The governing council’s outreach to the public on the political process was a novelty after three decades of authoritarian rule by the ousted president Hosni Mubarak, who is accused of overseeing a corrupt system.
Skeptics, who say the military is just perpetuating the Mubarak regime’s tight controls on politics, suspect the poll is a way for the generals to promote their favorite candidate.
Political analyst Emad Gad also suggested the military may be shopping for candidates. “Maybe the military is thinking about backing one candidate and wants to get an indication about the relative weight of the candidates,’’ he said.
Elections under Mubarak were consistently marred by fraud and rigging. The first parliamentary elections since Mubarak was ousted on Feb. 11 in a popular uprising are expected in September. The date for the presidential elections is not yet clear. According to the initial timetable set in the military-sponsored plan, the vote should be by year’s end.

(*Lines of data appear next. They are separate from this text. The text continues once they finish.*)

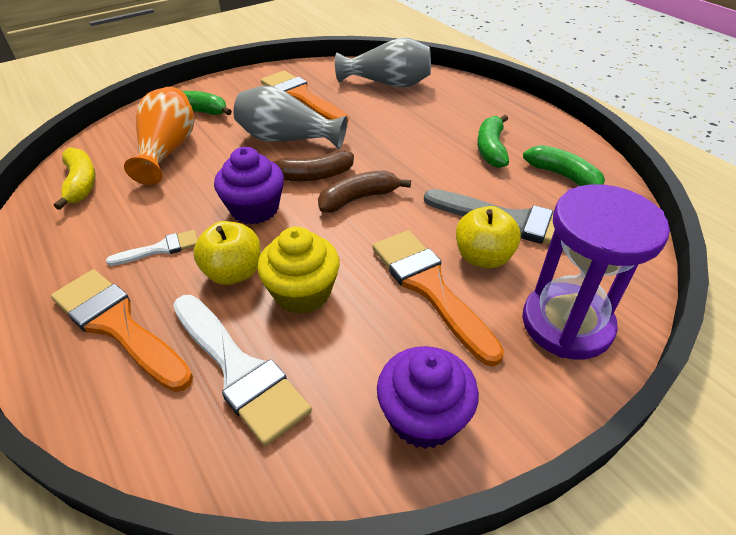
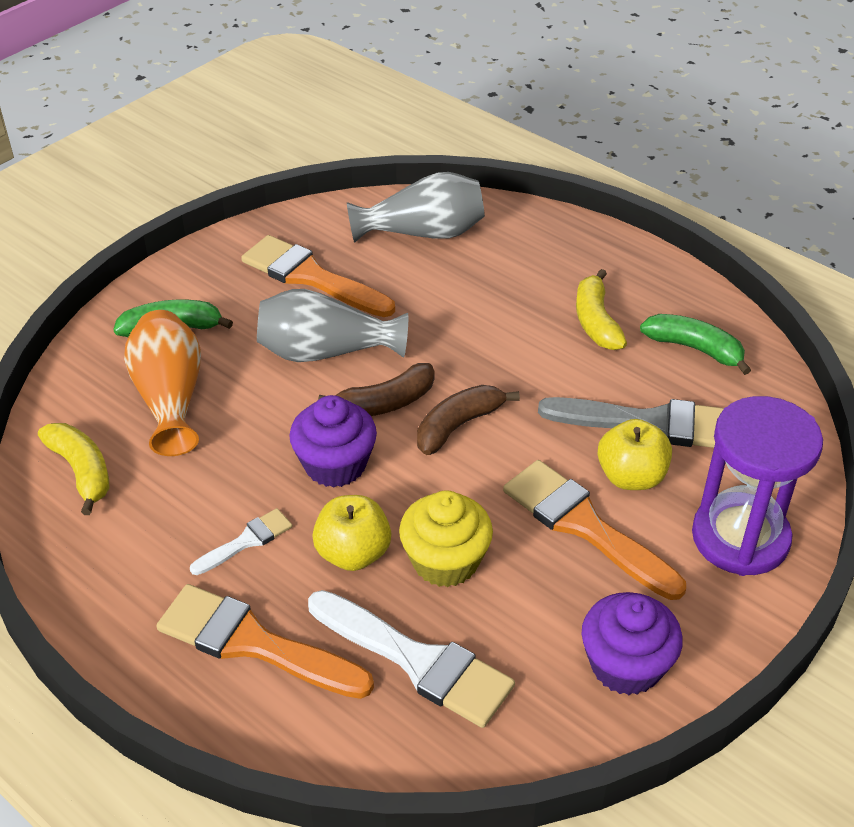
camera: 15 degrees left, 0 degrees up
(491, 148) = (596, 321): green banana -> yellow banana

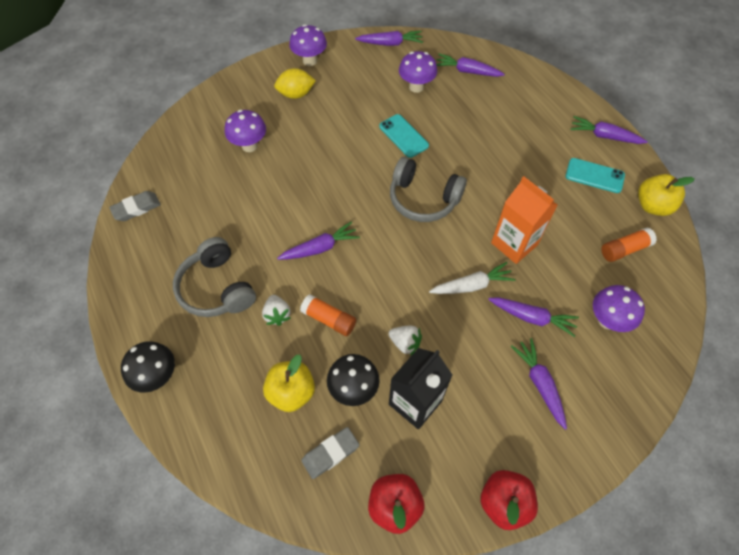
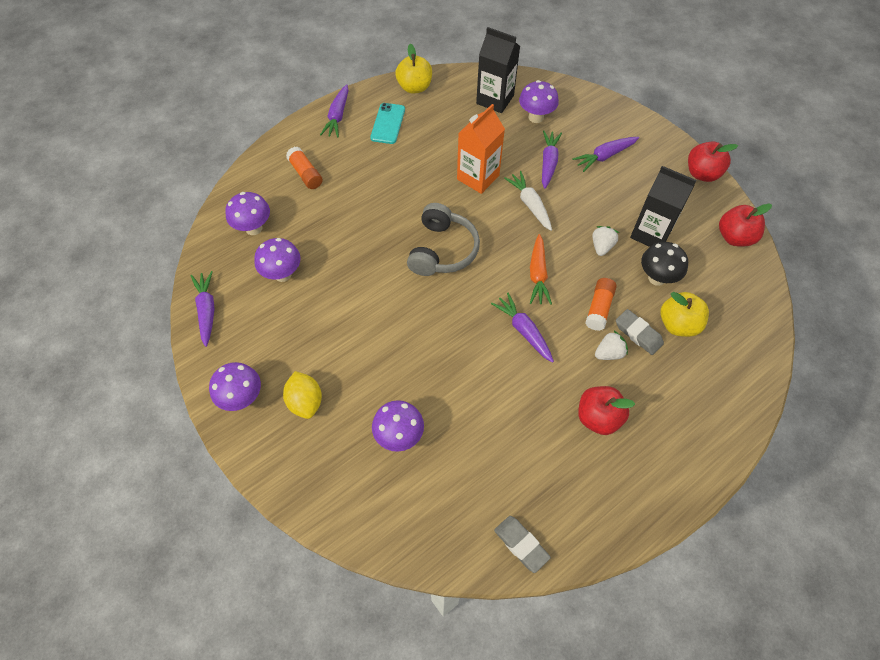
camera: 100 degrees left, 0 degrees up
(158, 376) = (709, 444): black mushroom -> none
(217, 288) = (598, 417): grey headphones -> red apple
(330, 453) = (716, 285): grey eraser -> grey eraser (638, 334)
(380, 273) = (538, 274): none -> orange carrot
(403, 136) = (360, 277): turquoise phone -> none
(467, 71) = (254, 228): purple carrot -> purple mushroom
(624, 249) = (465, 106): orange glue stick -> orange glue stick (305, 174)
(636, 282) = (495, 99): none -> black carton

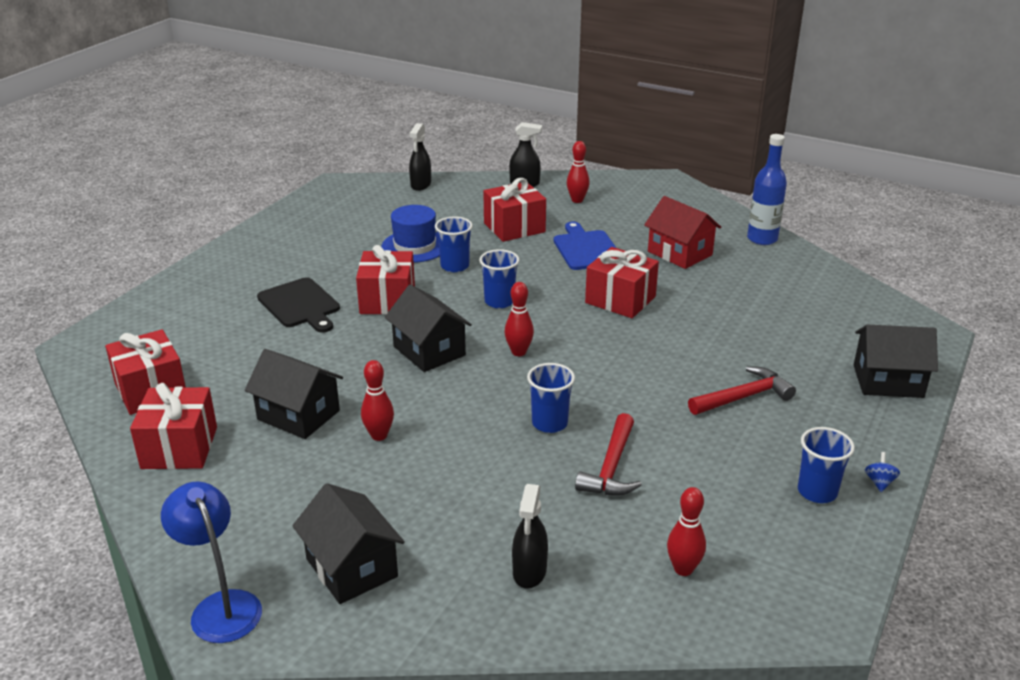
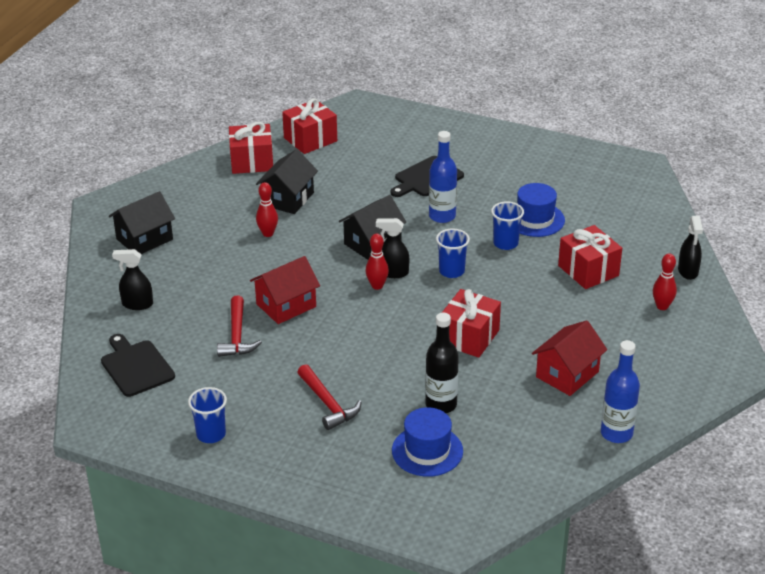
camera: 85 degrees right, 5 degrees up
(221, 606) = (118, 201): blue lamp -> none
(387, 300) = (442, 216): red gift -> blue bottle
(420, 185) = (659, 210): black spray bottle -> black spray bottle (393, 272)
(549, 423) = (286, 305): blue cup -> red house
(586, 249) = (558, 315): blue cutting board -> none
(611, 467) = (237, 335): red hammer -> red hammer turned 105 degrees counterclockwise
(683, 569) = (136, 366): red bowling pin -> black cutting board
(734, 324) = (441, 404): none -> black bottle
(809, 336) = (427, 451): none -> blue hat
(879, 482) = (222, 469): blue spinning top -> none
(888, 381) = (360, 493): black house -> none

The online survey, which had garnered more than 100,000 responses by yesterday, listed 18 possible candidates, including Mohamed ElBaradei, who helped lead the push for reforms; the first female hopeful, Bothaina Kamel; and former regime officials. Most prominent among the group of 18 is the country’s former intelligence chief, Omar Suleiman, whom Mubarak appointed as his first vice president in one of his final attempts to cling to power.
As of yesterday, ElBaradei was in the lead with 35 percent of the votes, followed by prominent Islamic scholar Mohammed Selim al-Awa.